村田は道路清掃の会社に勤めるまで、道にはありとあらゆるものが落とされ、遺棄されていると知らなかった。呆れながらもう5年が過ぎた。怪我をしている動物などは、保健所の受け持ちとなるが、鉄屑や屍骸は村田たちのような下請けが、時には軽トラ一杯の屍骸を運ぶこともあった。俺も知らなかったのだから、誰も知るわけない。村田は仕事のことを他で一切話さない。喜ばれる話ではないし、実際付き合いはじめた女に迂闊に話して席を立たれたことがある。女とはそれきりだった。

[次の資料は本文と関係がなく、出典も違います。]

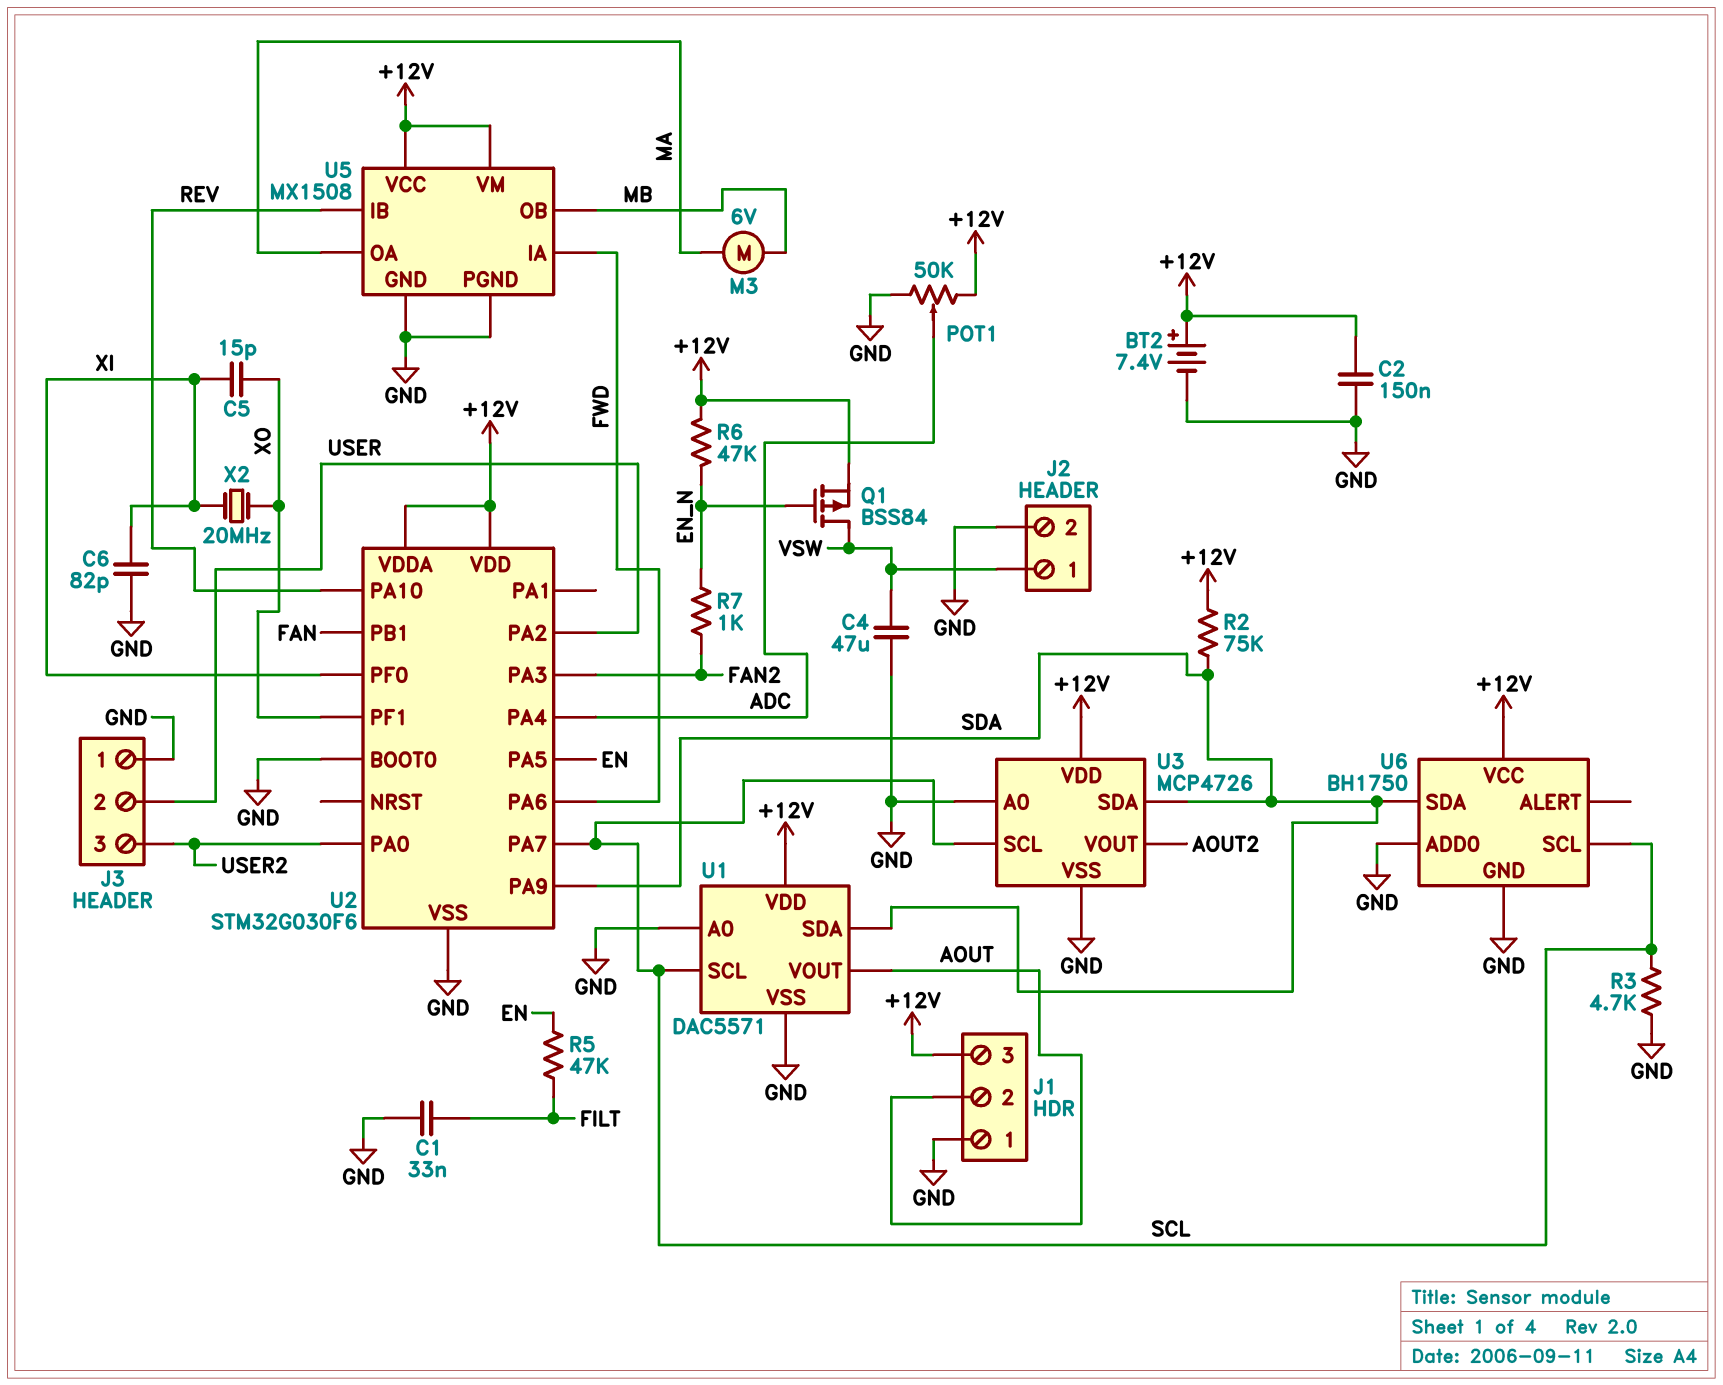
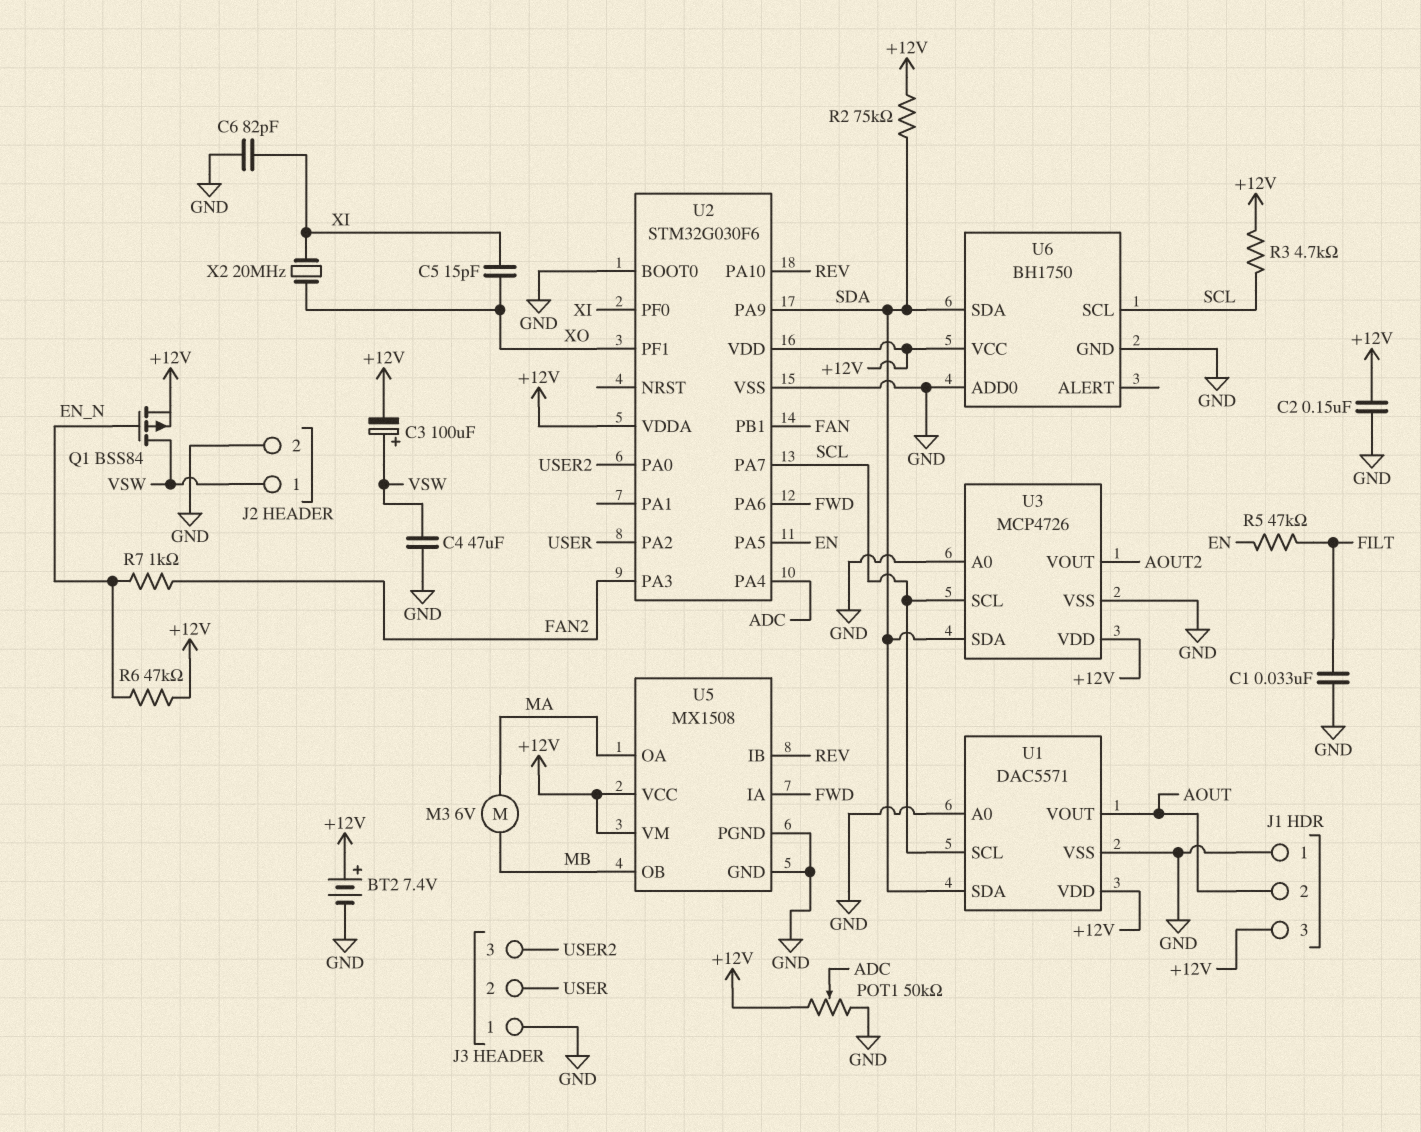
C3: none -> 100uF (plus VSW, minus +12V)
R3: 4.7k (GND, SCL) -> 4.7k (+12V, SCL)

関節が開き曲がっていたが、馬の正しい関節の形なんて知らないと、腹から臓物が平たく飛び広がり、遠くからは布団かなにかにも見えるだろう馬の屍骸を眺めて、村田は安永に、
「車から落ちたのかなぁ」
となげると、
「どっちにしろ、誰も何も言ってこないさ。何度か轢かれてるぜ。目玉が片方ないわ。ぐえ。でかいと厄介だ」
安永は、シャベルで内蔵をかき集め、村田にお前もはやくやれと顔を突き出して促した。
村田は、幼い頃、近くの川で馬の屍骸を見た記憶がある。橋から見下ろすと、馬の身体に樹々が流れ着いているのか、その逆なのかわからない塊の硬直した四肢と膨れた腹が目の中に残り、なぜあんな所にと大人になってから考え込むことがあったが、川になんでもかんでも捨てていたんだと終わらせた。今は高速道路になんでも棄てる。こっちは時速100キロの急流だ。向こうのトンネルからヘッドライトを横に流しながらクゥンと眼の前を過ぎる車の切れ目を待って工事中の蛍光コーンを集め、荷台に放り投げ、次はどこだとブラシで路面を擦る安永にへ大声をだした。